Note that inheritance is ignored. Supported types need to be
whitelisted explicitly.
:param adapt:
An optional callable that receives the key before it is used. Returns
the same key or an altered version.
:param raise_on_missing:
True if missing keys should result in a runtime error (defaults to
False).
This is strictly meant for formats provided by users.

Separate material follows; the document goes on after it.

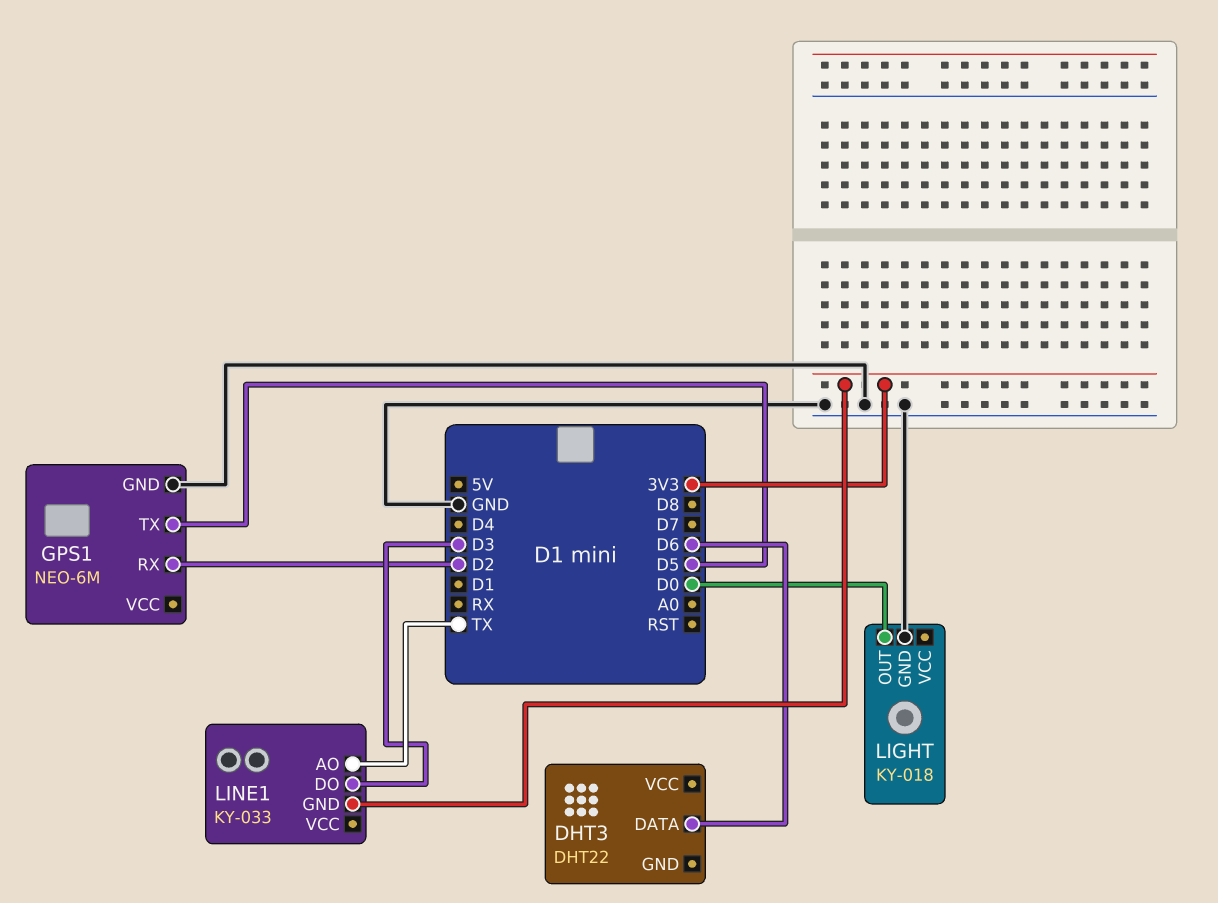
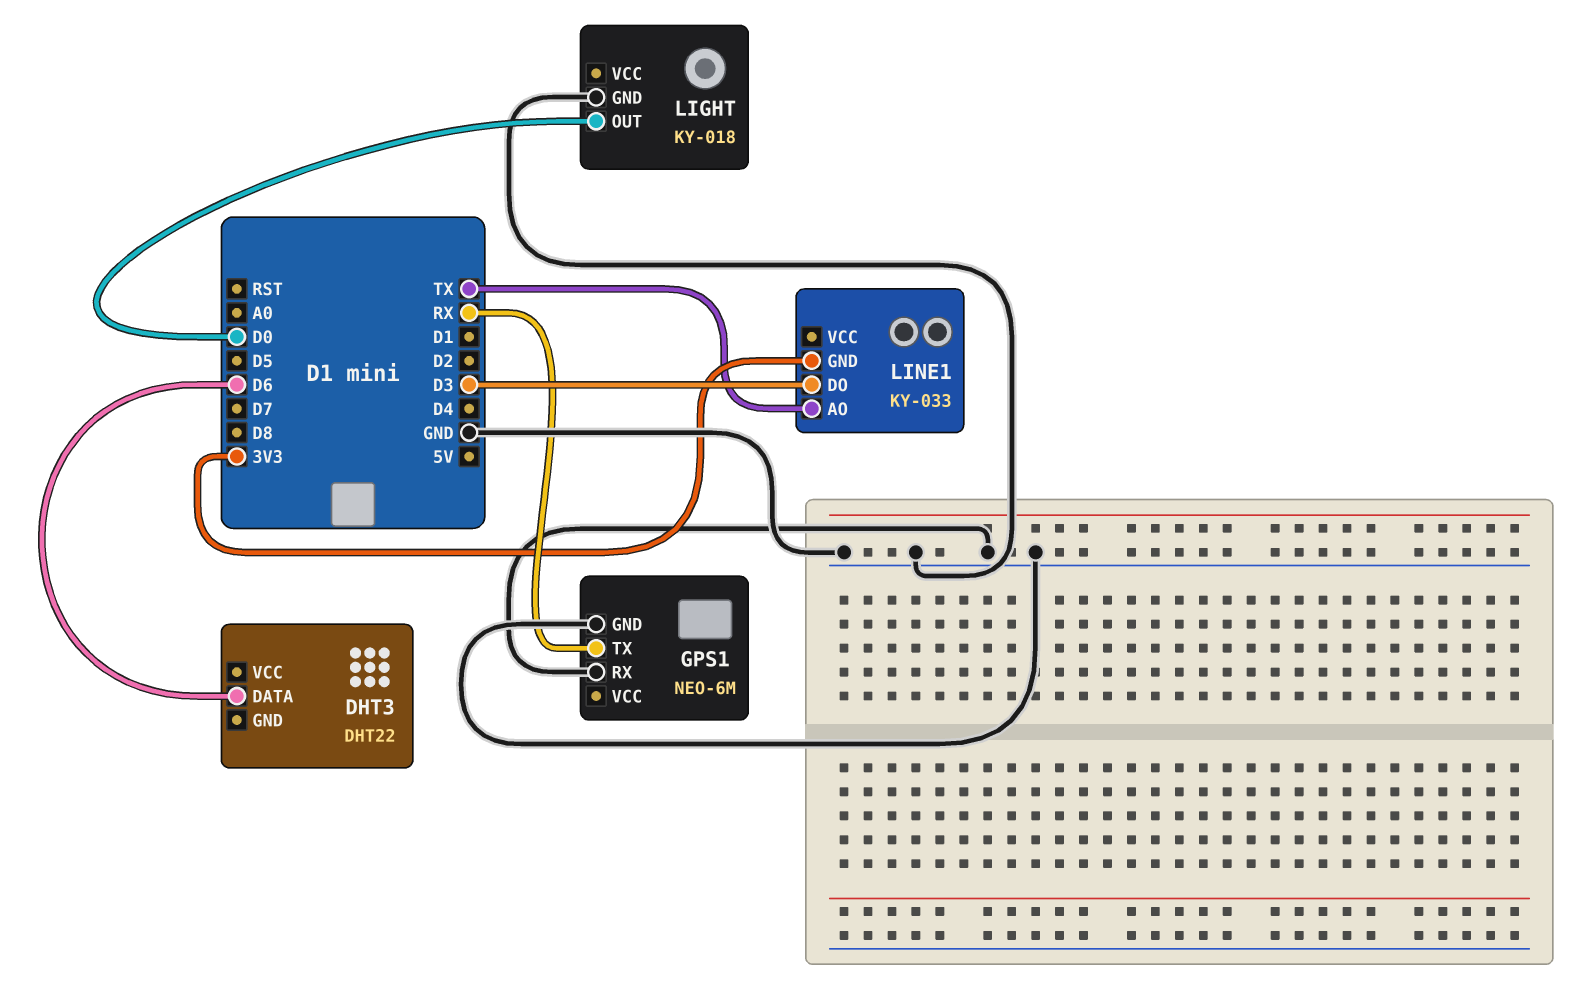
GPS1 pin RX: D2 -> GND
GPS1 pin TX: D5 -> RX

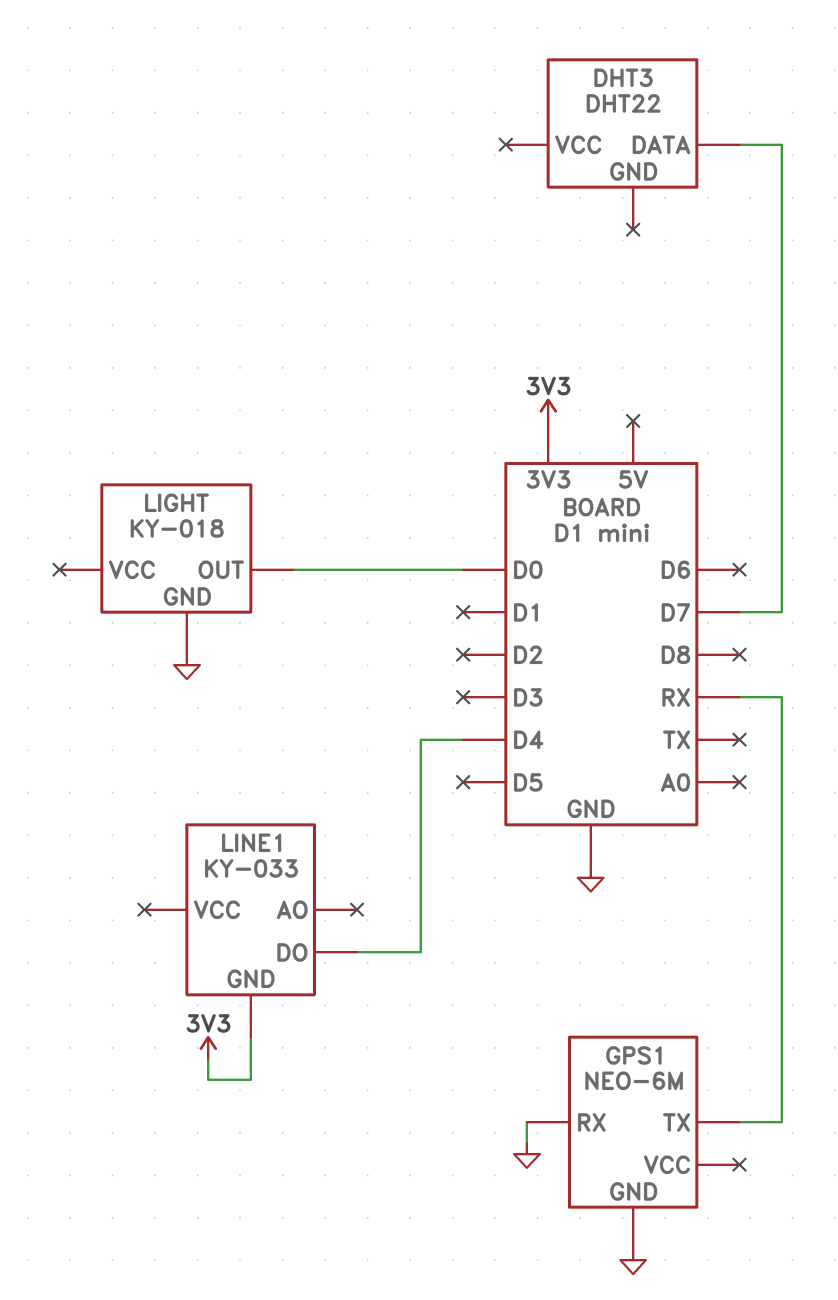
DHT3 pin DATA: D6 -> D7
LINE1 pin AO: TX -> none
LINE1 pin DO: D3 -> D4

Python's string
formatting options are clearly superior to this, however it is less
secure!
.. py:function:: safe_format_keys(format: str, adapt: collections.abc.Callable[[str], str] | None = None) -> list[str]

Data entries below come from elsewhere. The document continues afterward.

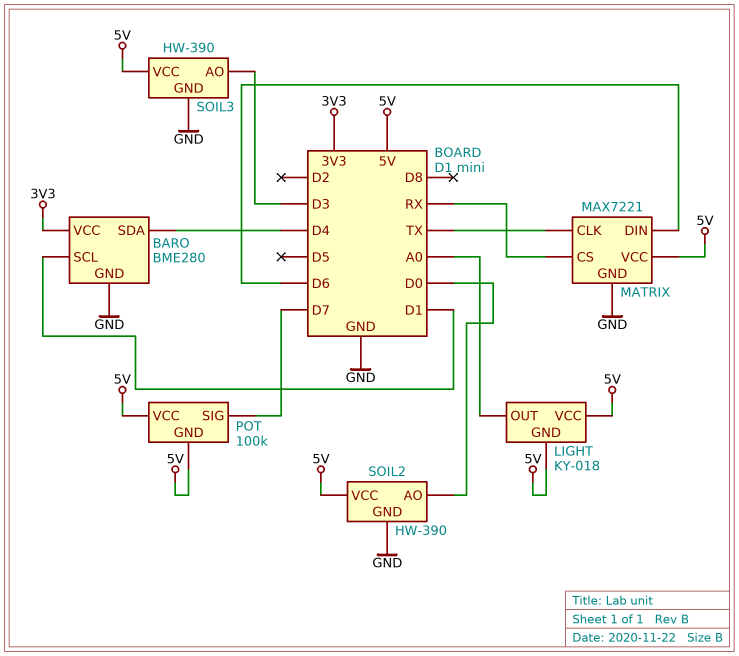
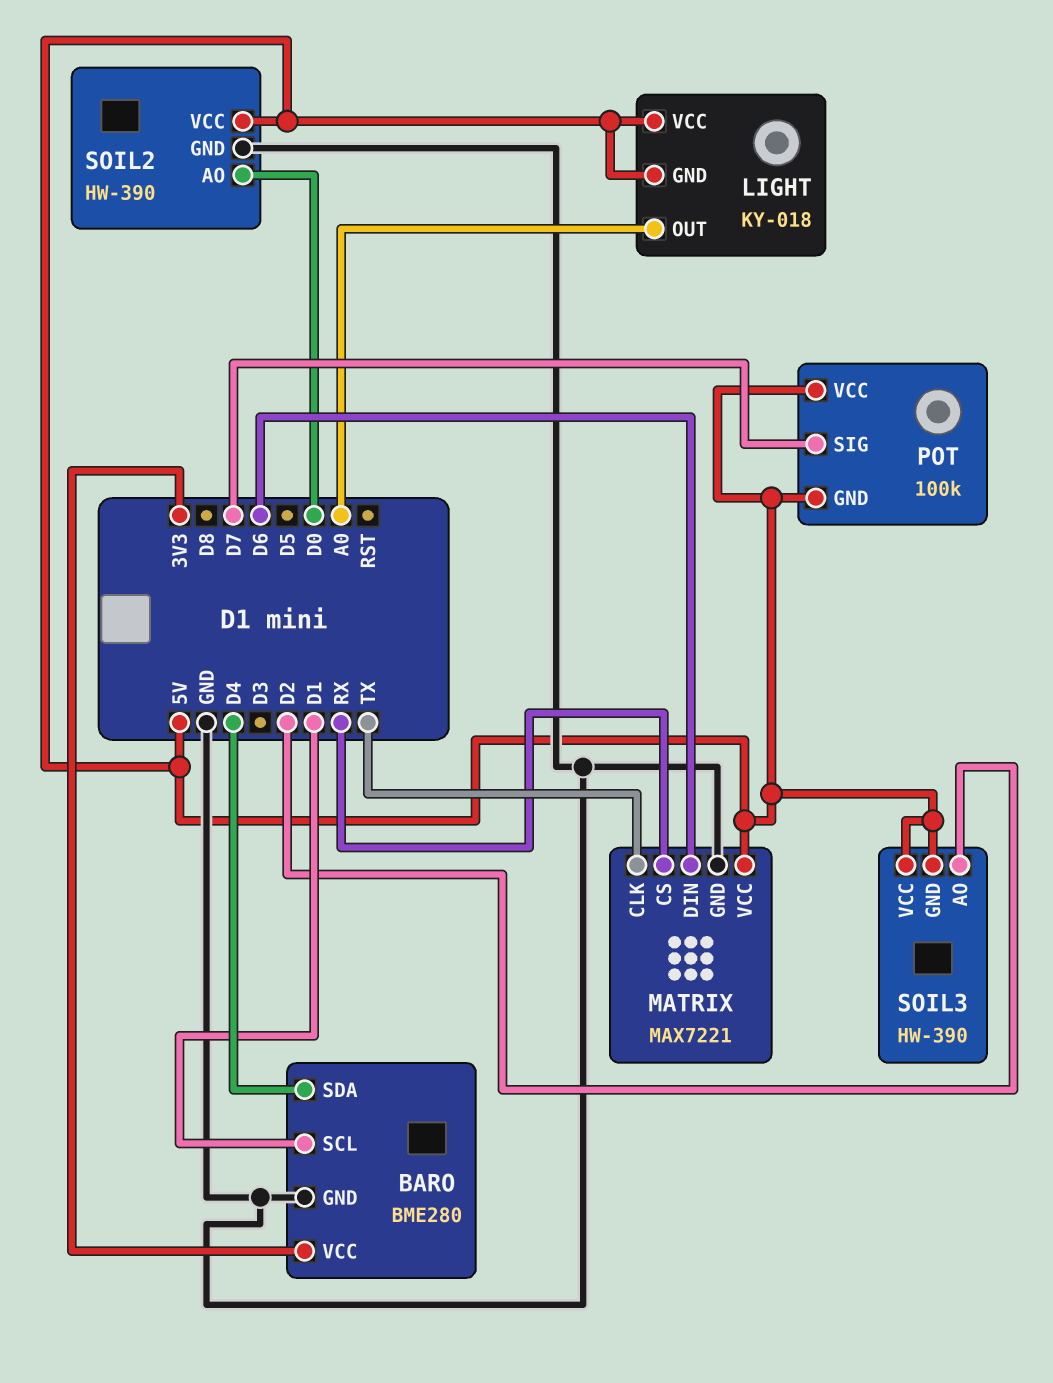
SOIL3 pin AO: D3 -> D2
SOIL3 pin GND: GND -> 5V

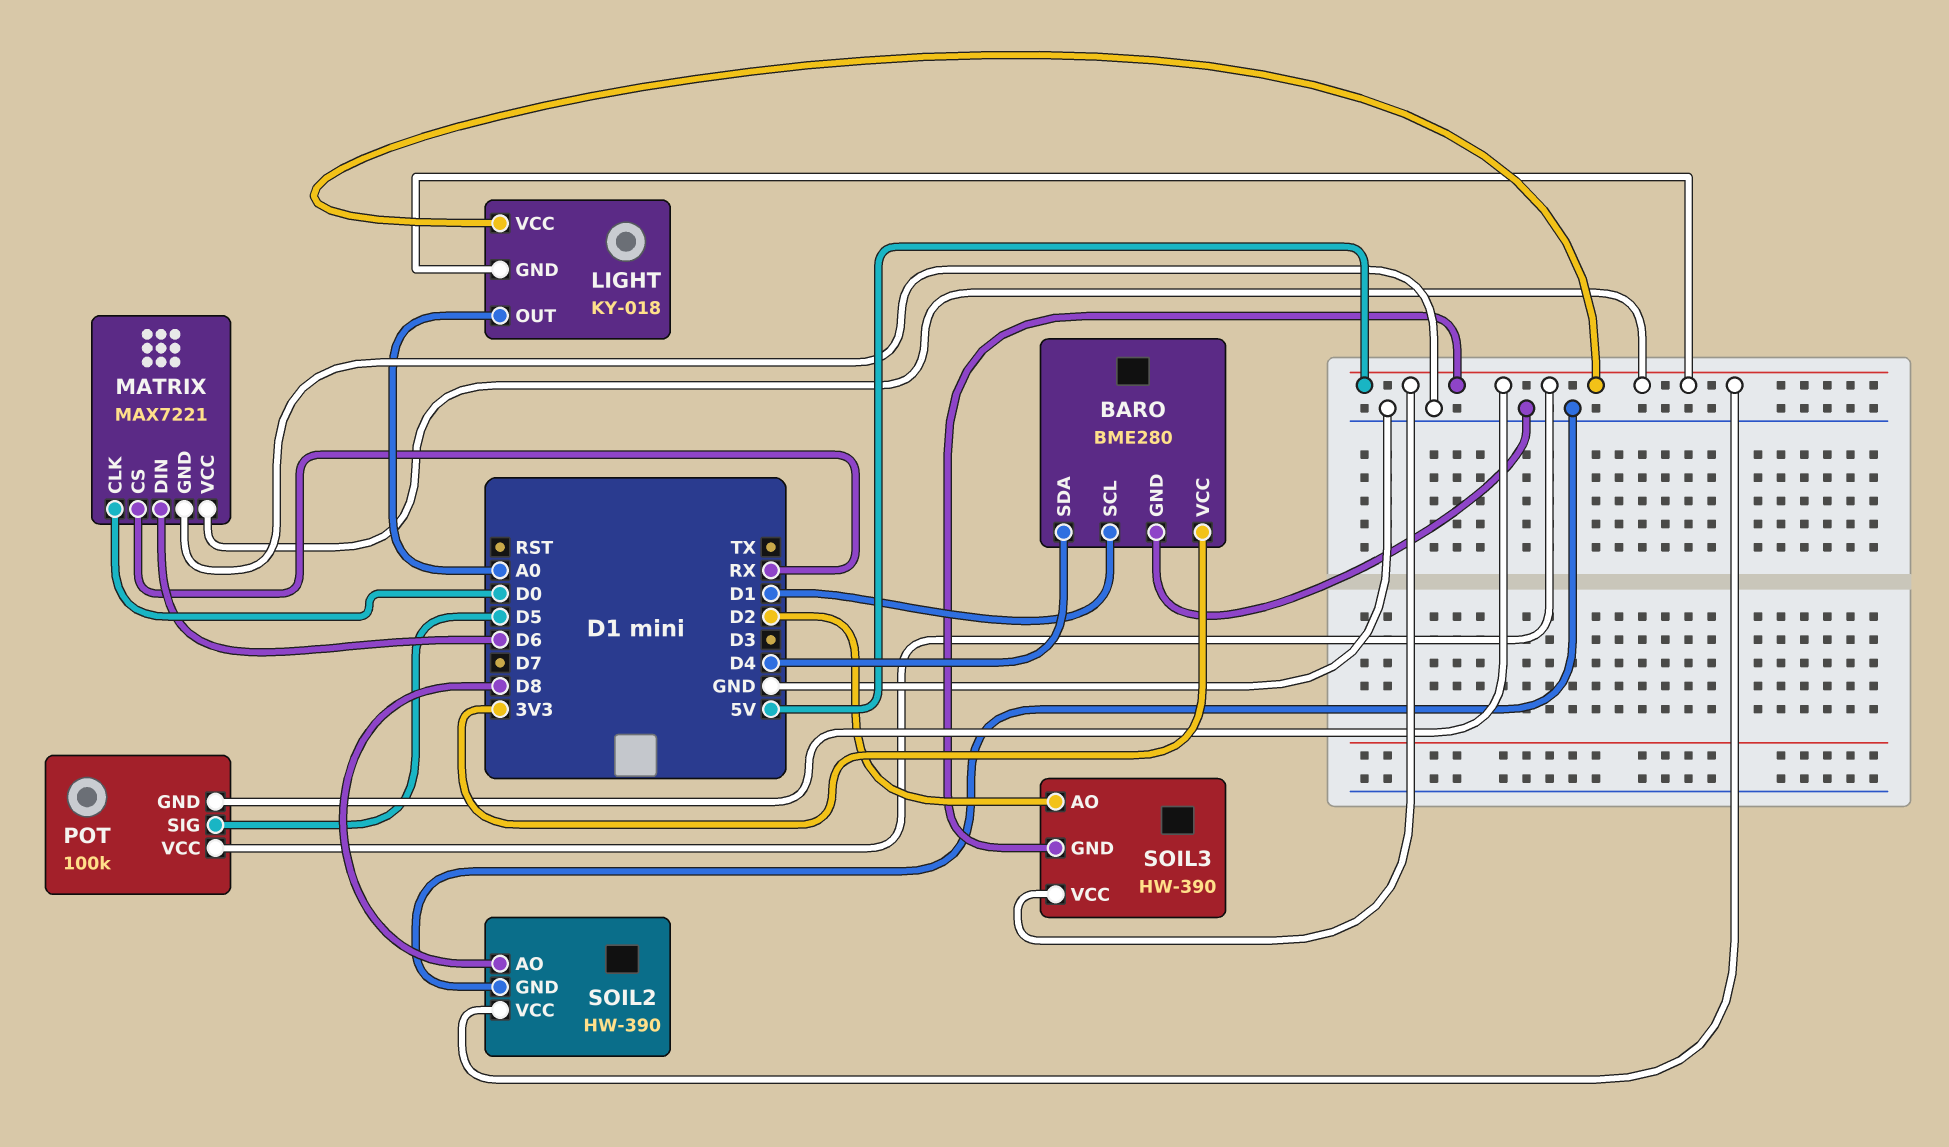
MATRIX pin CLK: TX -> D0
POT pin SIG: D7 -> D5
SOIL2 pin AO: D0 -> D8

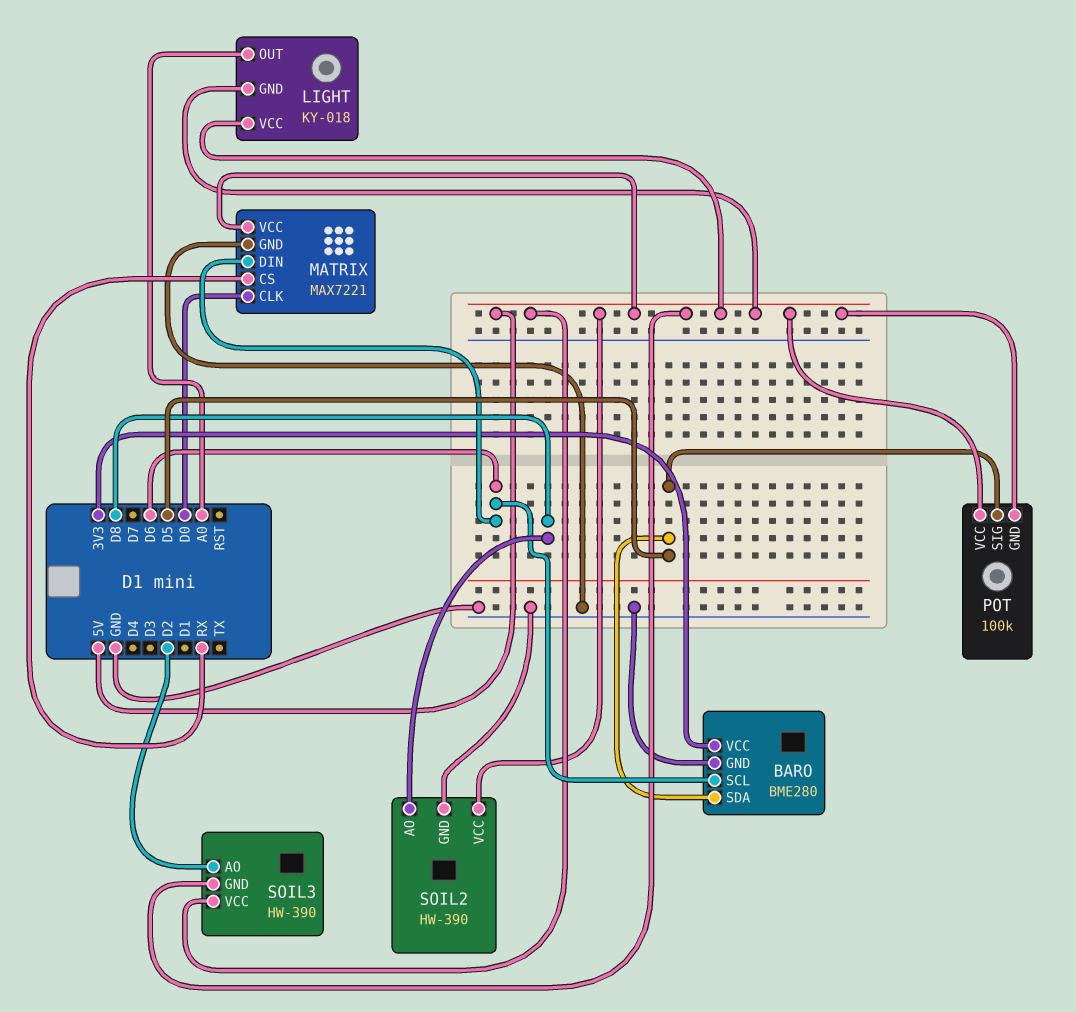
BARO pin SCL: D1 -> D6
BARO pin SDA: D4 -> D5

Takes a :func:`safe_format` string and returns the found keys.
.. py:function:: is_valid_yubikey(client_id: str, secret_key: str, expected_yubikey_id: str, yubikey: str) -> bool
Asks the yubico validation servers if the given yubikey OTP is valid.
:client_id:
The yubico API client id.
:secret_key:
The yubico API secret key.
:expected_yubikey_id:
The expected yubikey id. The yubikey id is defined as the first twelve
characters of any yubikey value. Each user should have a yubikey
associated with it's account. If the yubikey value comes from a
different key, the key is invalid.
:yubikey:
The actual yubikey value that should be verified.
:return: True if yubico confirmed the validity of the key.
.. py:function:: is_valid_yubikey_format(otp: str) -> bool
Returns True if the given OTP has the correct format. Does not actually
contact Yubico, so this function may return true, for some invalid keys.
.. py:function:: yubikey_otp_to_serial(otp: str) -> int | None
Takes a Yubikey OTP and calculates the serial number of the key.
The serial key is printed on the yubikey, in decimal and as a QR code.
Example::
>>> yubikey_otp_to_serial(
'ccccccdefghdefghdefghdefghdefghdefghdefghklv')
2311522
Adapted from Java::
https://github.com/Yubico/yubikey-salesforce-client/blob/
e38e46ee90296a852374a8b744555e99d16b6ca7/src/classes/Modhex.cls
If the key cannot be calculated, None is returned. This can happen if
they key is malformed.
.. py:function:: yubikey_public_id(otp: str) -> str
Returns the yubikey identity given a token.
.. py:function:: dict_path(dictionary: dict[str, _T], path: str) -> _T
Gets the value of the given dictionary at the given path.
For example::
>>> data = {'foo': {'bar': True}}
>>> dict_path(data, 'foo.bar')
True
.. py:function:: safe_move(src: str, dst: str, tmp_dst: str | None = None) -> None
Rename a file from ``src`` to ``dst``.
Optionally provide a ``tmp_dst`` where the file will be copied to
before being renamed. This needs to be on the same filesystem as
``tmp``, otherwise this will fail.
* Moves must be atomic. ``shutil.move()`` is not atomic.
* Moves must work across filesystems. Often temp directories and the
cache directories live on different filesystems. ``os.rename()`` can
throw errors if run across filesystems.
So we try ``os.rename()``, but if we detect a cross-filesystem copy, we
switch to ``shutil.move()`` with some wrappers to make it atomic.
Via https://alexwlchan.net/2019/03/atomic-cross-filesystem-moves-in-python
.. py:function:: batched(iterable: collections.abc.Iterable[_T], batch_size: int, container_factory: type[tuple] = ...) -> collections.abc.Iterator[tuple[_T, Ellipsis]]
batched(iterable: collections.abc.Iterable[_T], batch_size: int, container_factory: type[list]) -> collections.abc.Iterator[list[_T]]
batched(iterable: collections.abc.Iterable[_T], batch_size: int, container_factory: collections.abc.Callable[[collections.abc.Iterator[_T]], collections.abc.Collection[_T]]) -> collections.abc.Iterator[collections.abc.Collection[_T]]
Splits an iterable into batches of batch_size and puts them
inside a given collection (tuple by default).
The container_factory is necessary in order to consume the iterator
returned by islice. Otherwise this function would never return.